I never claimed to be a model of civil debate. However, I do ALWAYS come with a sincere willingness to argue the facts.
The responses to me consisting solely of ad hominems, assertions without evidence, and evasive tactics from you and others speaks volumes about which of us is ready to debate in good faith.
tigtog says
Jadehawk’s comment was about racism not being taken any more seriously ON THE INTERNET, and all of your NON-INTERNET counter-claims are blatant goal-shifting.
Since the Deep Rifts which have prompted the entire Slymepit sniping gallery (which is the point of this post and discussion) are essentially an online phenomenon, your offline examples are clearly not the slam-dunk you’re boasting.
Ophelia Benson says
Rebekah, you’re derailing the thread. Stop.
Jadehawk says
ROTFLMAO
SallyStrange says
Foul-mouthed? Moi? Lawdamercy!
Ophelia Benson says
Jadehawk – I know, right? Talk about thinking you know things you don’t know.
SC (Salty Current), OM says
I think I can imagine a single common thread in this ilk. I’m guessing it also includes Nick Gotts.
Rebekah, the Wily Jew says
@tigtog
The Internet does not exist in some vacuum. It inherently reflects the values of the societies we inhabit, even if it has unique characteristics at times.

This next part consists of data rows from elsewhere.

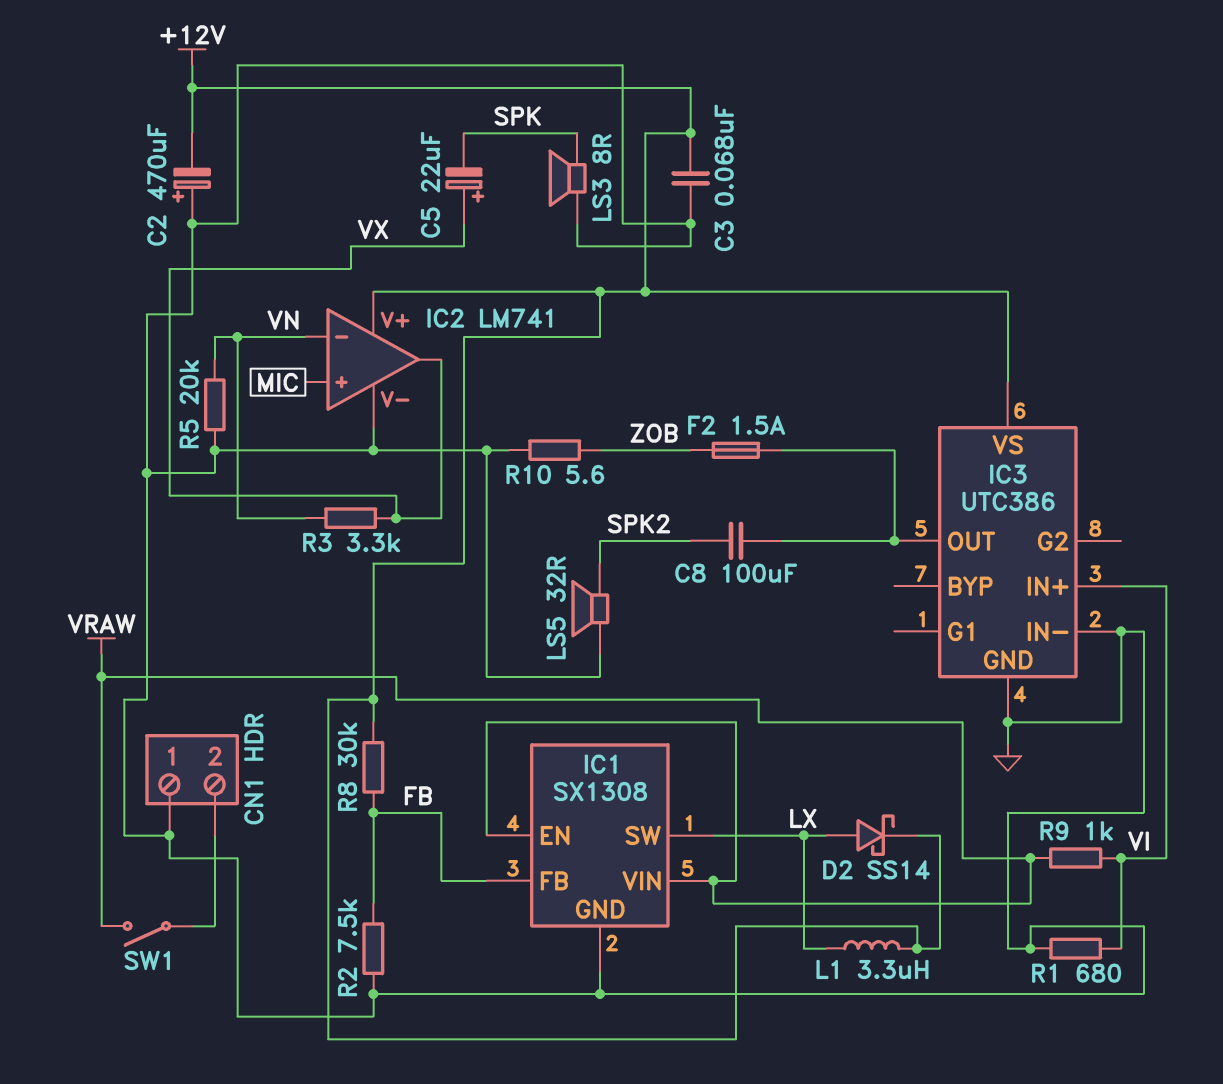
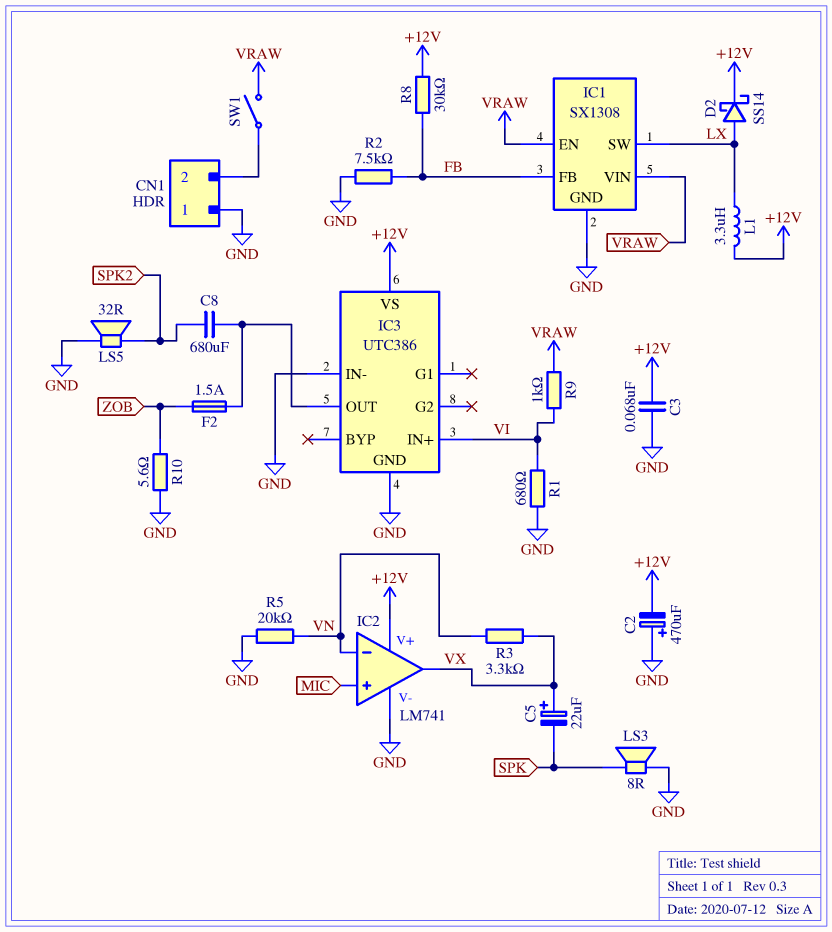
C8: 100uF (IC3/OUT, SPK2) -> 680uF (IC3/OUT, SPK2)

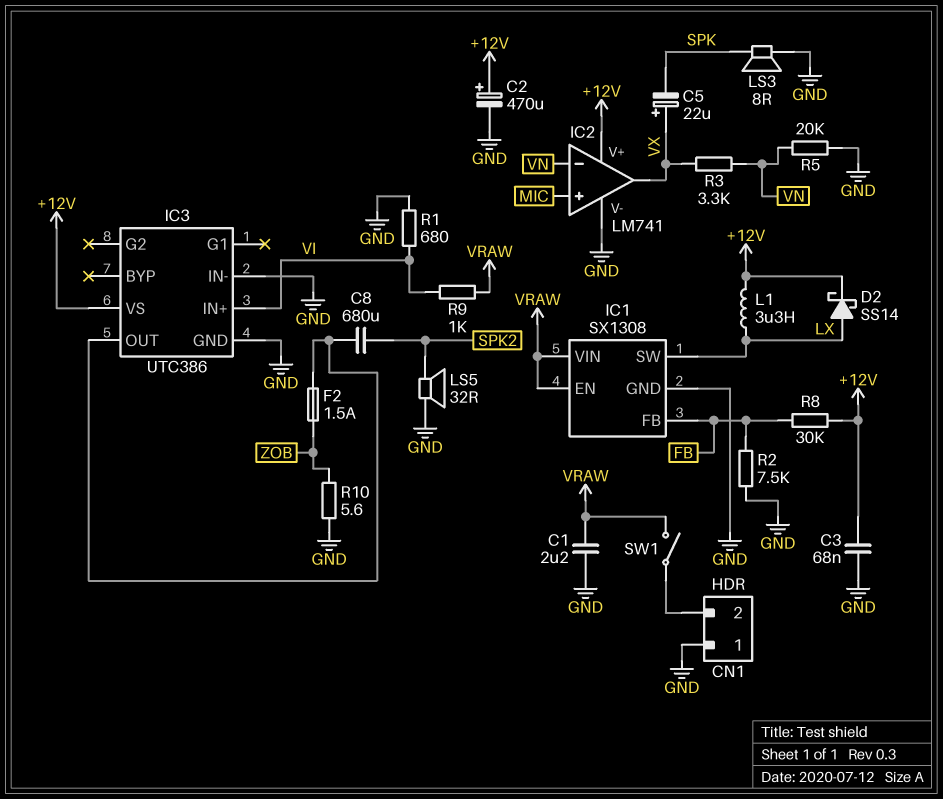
C1: none -> 2.2uF (GND, VRAW)
C2: 470uF (plus GND, minus +12V) -> 470uF (plus +12V, minus GND)

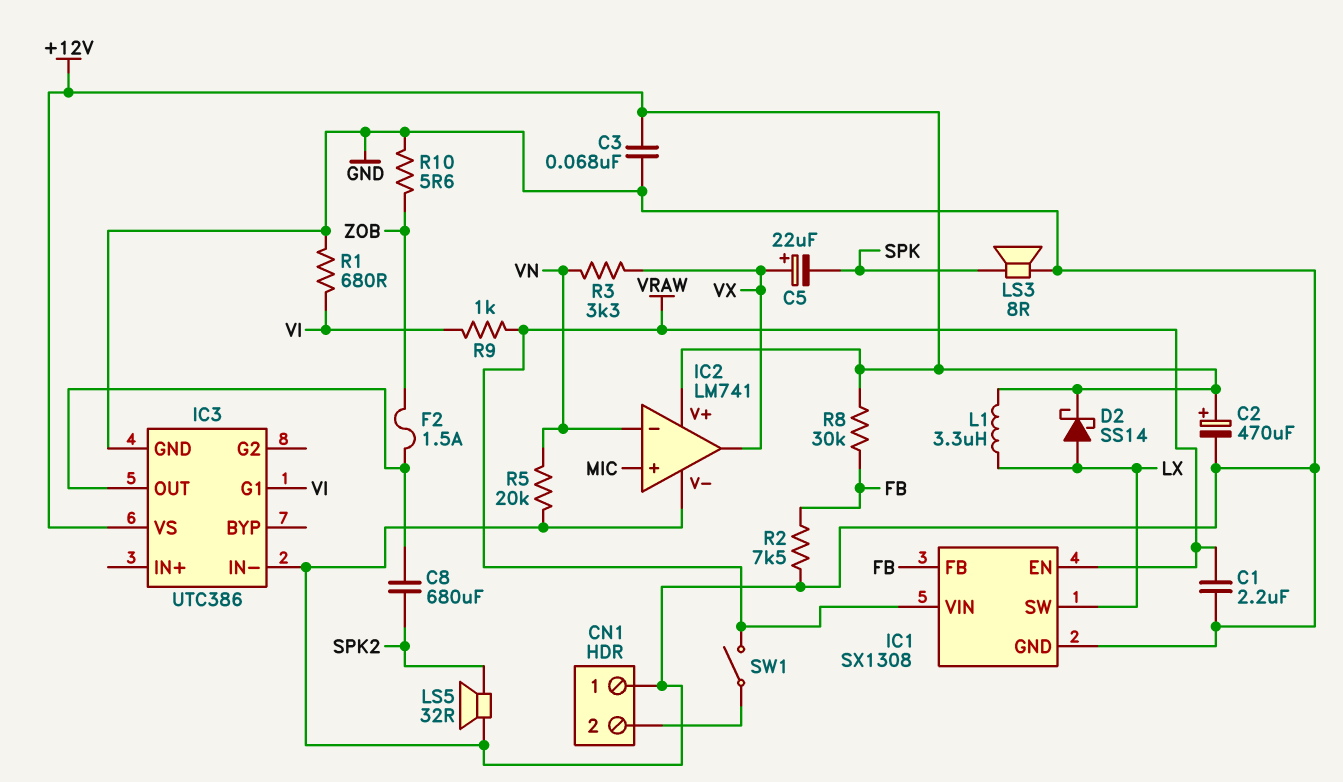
IC3 pin G1: none -> VI
IC3 pin IN+: VI -> none

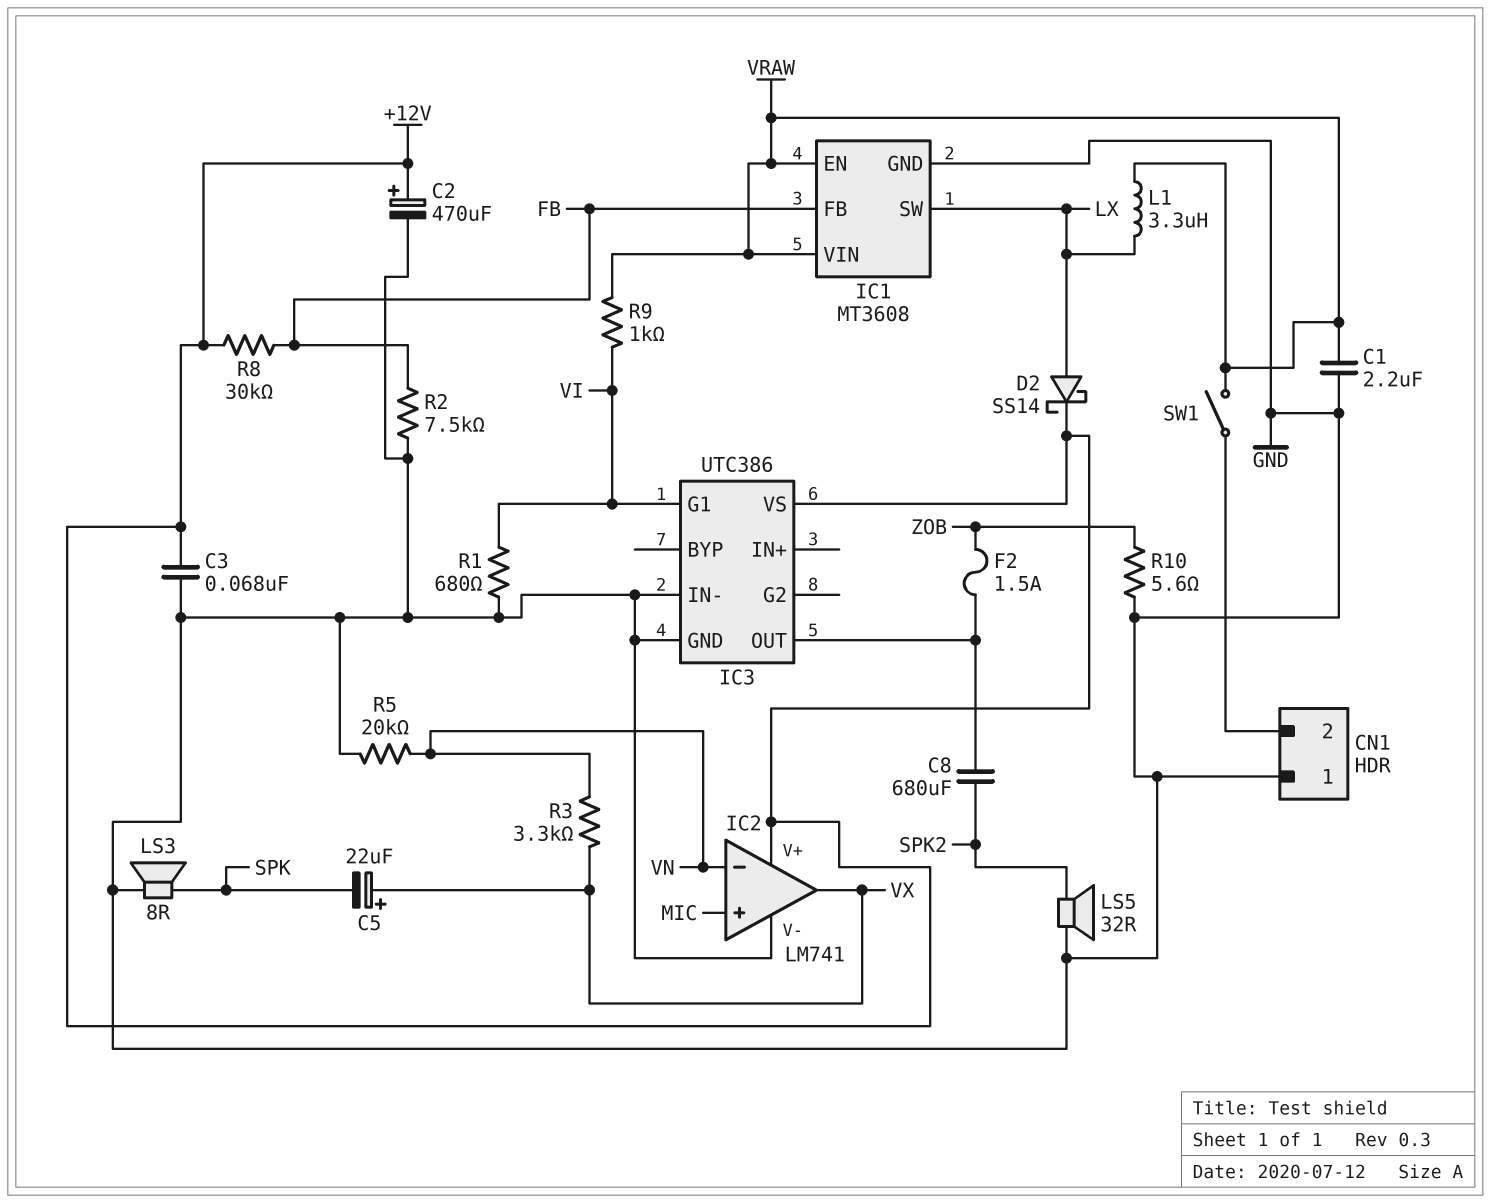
IC1: SX1308 -> MT3608
L1: 3.3uH (+12V, LX) -> 3.3uH (LX, VRAW)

I provided considerable evidence for the position that racism enjoys political and social privilege relative to other forms of discrimination. Unless you can show my evidence is faulty, or demonstrate how the Internet differs significantly on that issue from society at large, you have no argument.
But if you want to limit things to the Internet, the constant hand-wringing if not wild accusations of ‘racism’ that pervade discussion of Islam come to mind as fairly strong evidence of the privileging of racism here as well. You cannot condemn Islamic misogyny and homophobia even here at FTB without considerable contention. Even ex-Muslims like Taslima and Maryam face hostility from those who privilege racial issues above other forms of discrimination.

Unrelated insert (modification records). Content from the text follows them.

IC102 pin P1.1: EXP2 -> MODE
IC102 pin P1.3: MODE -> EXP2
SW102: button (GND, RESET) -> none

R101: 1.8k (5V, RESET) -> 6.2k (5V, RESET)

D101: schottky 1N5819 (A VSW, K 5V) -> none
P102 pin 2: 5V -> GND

Rebekah, the Wily Jew says
Opehlia, all I am trying to do is defend a point you made. Please let me remind you of what Jadehawk has inspired in you in the past:
So why are you asking me to “go quietly” when I am literally defending the same worldview as you from the exact same person? The fact her like-minded ilk are piling on me is outside my control.

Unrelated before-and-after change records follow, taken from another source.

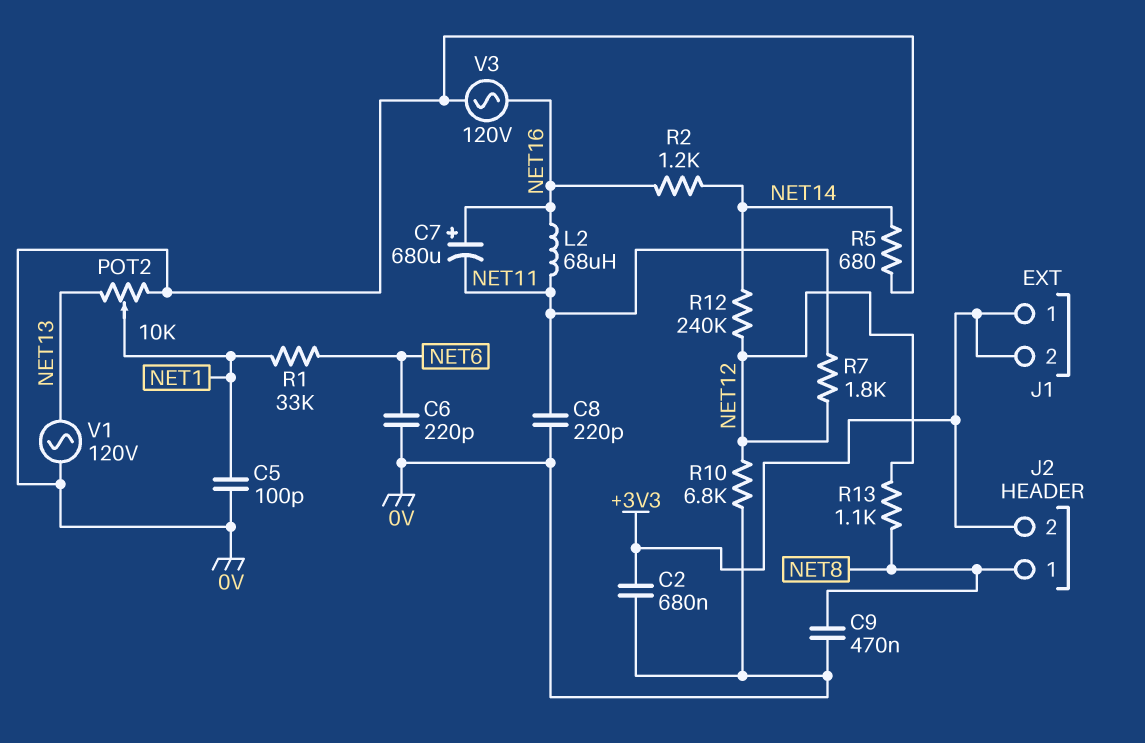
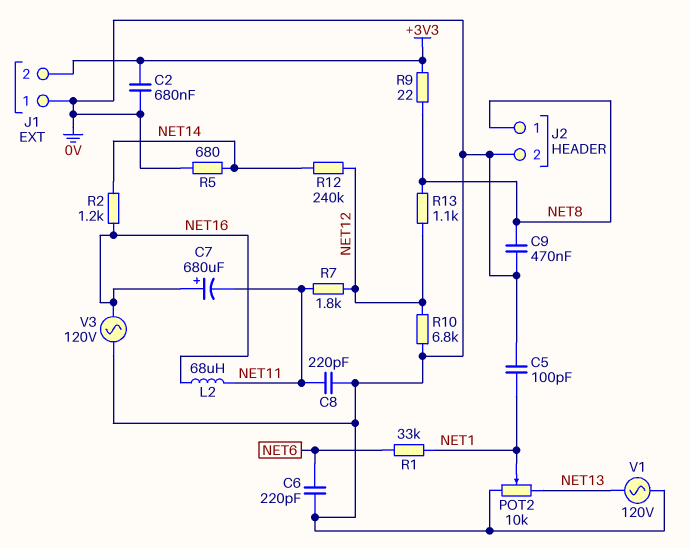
J1 pin 1: +3V3 -> 0V
J2 pin 2: +3V3 -> 0V
R9: none -> 22 (+3V3, NET8)

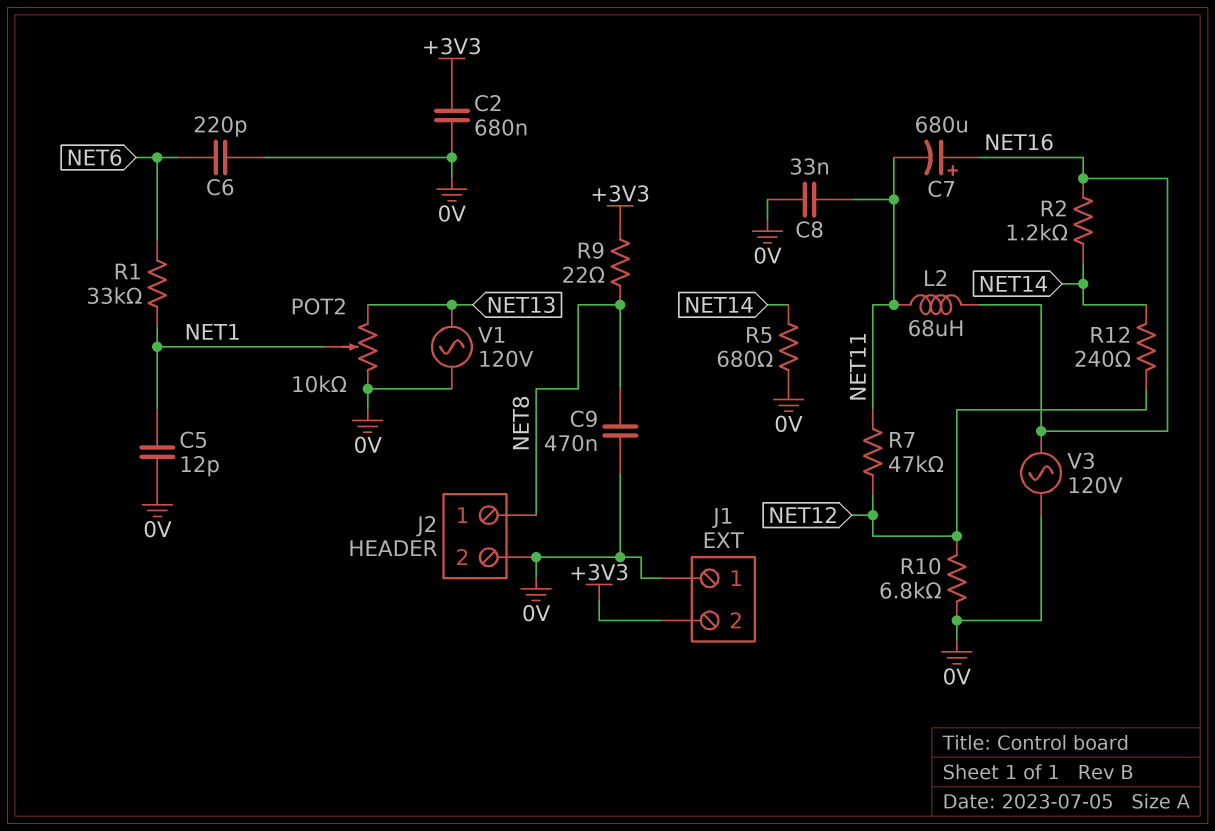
C5: 100pF (0V, NET1) -> 12pF (0V, NET1)
C8: 220pF (0V, NET11) -> 33nF (0V, NET11)
R7: 1.8k (NET11, NET12) -> 47k (NET11, NET12)
R12: 240k (NET12, NET14) -> 240 (NET12, NET14)
R13: 1.1k (NET8, NET12) -> none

In turn Jadehawk’s post right after yours exemplifies what is actually derailing this thread, deflections that have nothing whatsoever to do with the point of contention.
Contrast that with my response to tigtog above. I am perfectly willing to stick to a serious debate when the person offers a legitimate comment.
Gen, Uppity Ingrate. says
That’s just not true.
tigtog says
Rebekah’s been quite successfully threadjacking to make this thread all about Rebekah’s claims. I’d rather see folks discussing Ophelia’s point about the futility of recommendations to be silent about abuse. Like a lot of other bad advice given to marginalised groups, it merely props up the status quo.